And what was the work of the merciful Titus after ordering the execution of thousands, and consigning thousands to slavery? In his march through Syria he was followed by the most vigorous of his captives in chains. When he held his court in Cæsarea, and entertained his friends in true Roman style, wild beasts were brought into the arena, and Judæan captives fought with them until they were torn to death; or they were forced to fight one against another, dying by each other's hands. Thus at Cæsarea, two thousand five hundred brave Judæan youths perished in this manner to celebrate the birthday of Domitian, the brother of the conqueror. And at Cæsarea Philippi, on Mount Hermon, the residence of King Agrippa, this terrible spectacle was renewed before the eyes of that monarch and of the Princess Berenice. Vespasian's birthday was honored in the same way at Berytus, the sand of the arena being literally soaked with Judæan blood. In fact, the gentleness and humanity of Titus were strangely displayed in all cities of Syria by a repetition of these barbarities. The Judæan communities in Syria, Asia Minor, Alexandria, and Rome, very nearly shared the fate of their brethren in Judæa. For the war had aroused the hatred of the entire heathen world against the unfortunate children of Israel—a hatred which was fanatical in its intensity, its object being the entire destruction of the whole race. Titus' inmost feelings must have coincided with those of his people. But strange to say, his love for Berenice, so deeply implanted in his heart, made him, upon one occasion, extend his mercy to her race. When he approached the city of Antioch, the whole populace turned out to meet him and demanded nothing less than the expulsion of the Judæan colony. But Titus replied that "The Judæans having no country left to them, it would be inhuman to expel them from Antioch—they had no retreat." He even refused sternly to cancel their existing privileges. The Alexandrian Judæans also were left undisturbed in their adopted city.

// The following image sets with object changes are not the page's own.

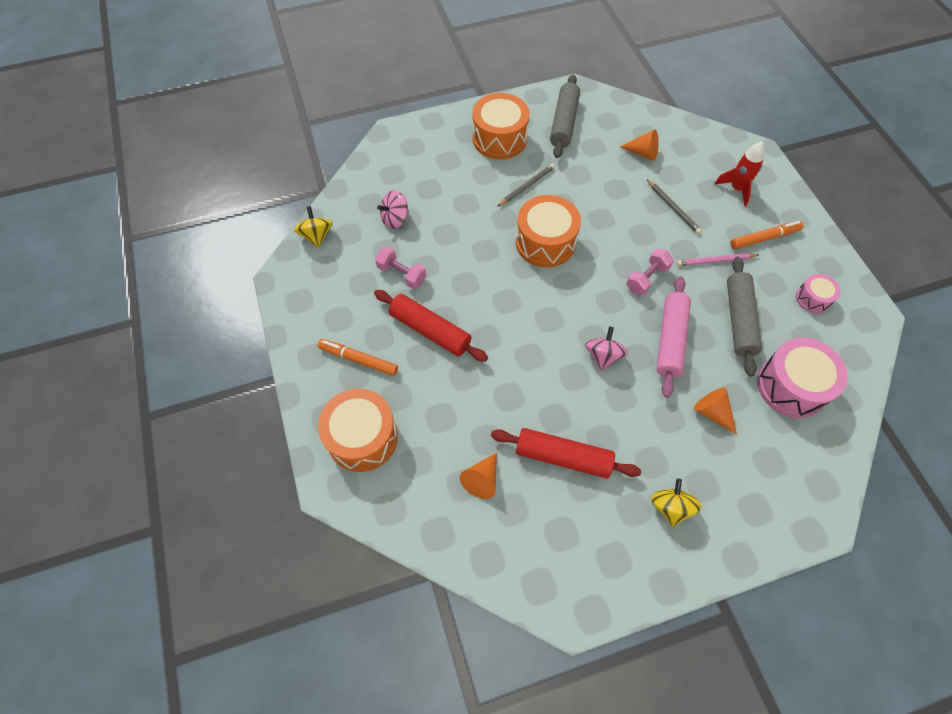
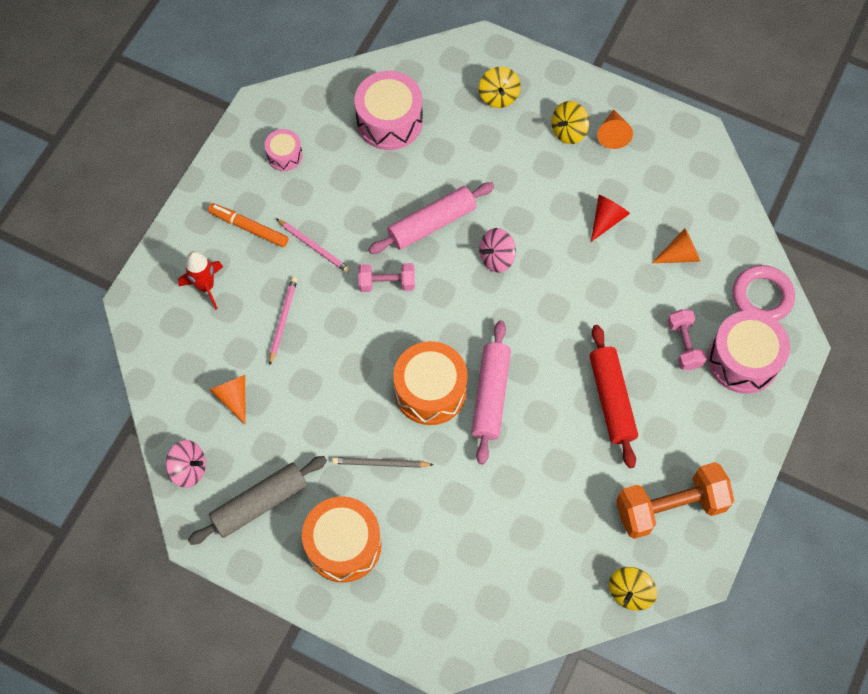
camera: 135 degrees left, 5 degrees up
(332, 298) = (670, 507): none -> orange dumbbell
(358, 359) = (694, 427): orange marker -> none
(362, 437) = (743, 360): orange drum -> pink drum
(389, 503) = (762, 296): none -> pink ring
(395, 219) = (539, 542): pink spinning top -> pink spinning top (189, 469)
(402, 274) = (587, 475): pink dumbbell -> pink dumbbell (684, 344)
(507, 269) = (491, 395): none -> pink rolling pin
(563, 457) = (606, 219): red rolling pin -> red cone
(673, 208) = (283, 320): grey pencil -> pink pencil
(712, 412) = (467, 155): orange cone -> orange cone (613, 134)
(739, 320) = (361, 191): grey rolling pin -> none
(753, 485) = (498, 96): none -> yellow spinning top

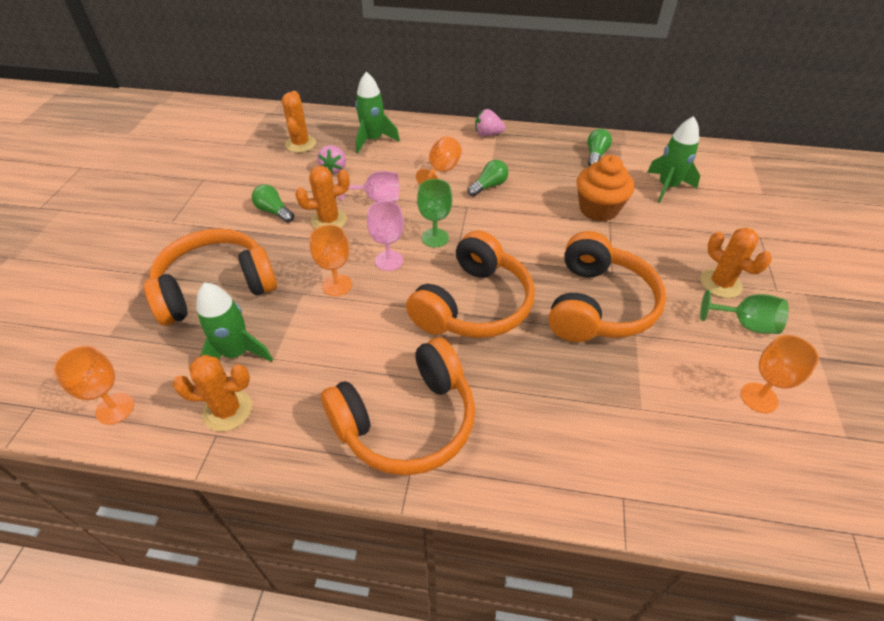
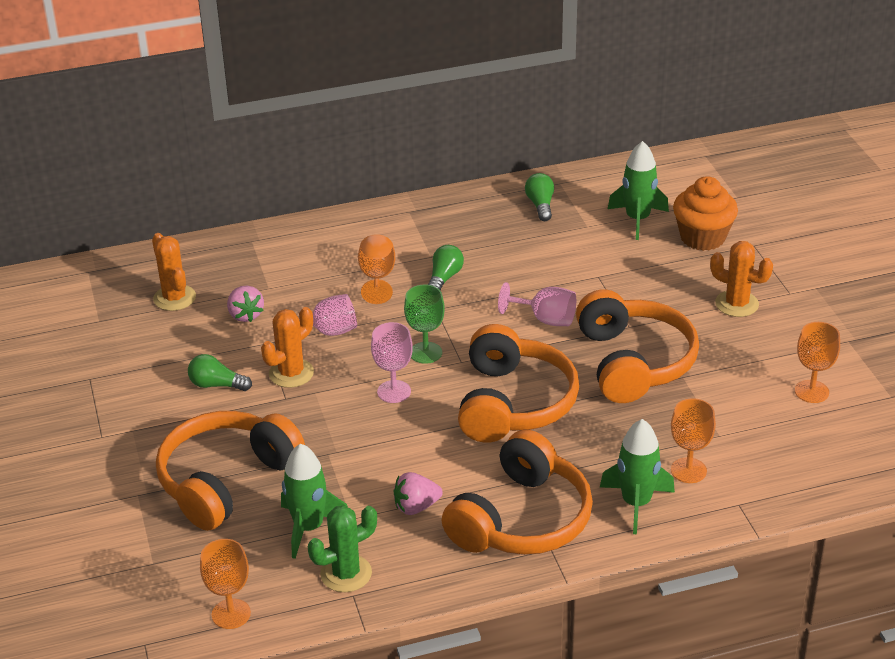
camera: 25 degrees left, 10 degrees down
(228, 410) = (346, 573): orange cactus -> green cactus
(337, 285) = (358, 433): orange goblet -> orange goblet (688, 470)
(373, 140) = (264, 265): green rocket -> green rocket (636, 503)
(488, 134) = (399, 216): pink strawberry -> pink strawberry (416, 507)
(545, 242) = (545, 319): none -> pink goblet
(598, 209) = (579, 267): orange cupcake -> orange cupcake (702, 237)
(745, 324) = (774, 334): green goblet -> none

Titus determined to celebrate his triumph over Judæa in the capital of the empire. For this purpose seven hundred of the flower of the Judæan captives and the two leaders of the Zealots, John of Gischala, who had surrendered to the enemy when fainting with hunger, and Simon Bar-Giora, were sent to Rome. At the close of the siege of Jerusalem the dauntless Simon had leaped, with some of his followers, into one of the vaults beneath the city, and provided with workmen's tools, had attempted to hew his way out; but coming upon a great rock he was prevented from accomplishing his purpose, and his slender stock of provisions failing him, he determined to die as became a hero. In a white robe, covered with a purple mantle, he suddenly appeared before the Roman sentinels who were reposing amongst the ruins of the Temple. They gazed at him with terror. He merely addressed them with the following words: "Take me to your general." When Rufus appeared at the sentinels' call, the leader of the Zealots presented himself before his astonished gaze, saying: "I am Simon Bar-Giora." He was instantly thrown into chains, and calmly awaited the fate that he knew was in store for him.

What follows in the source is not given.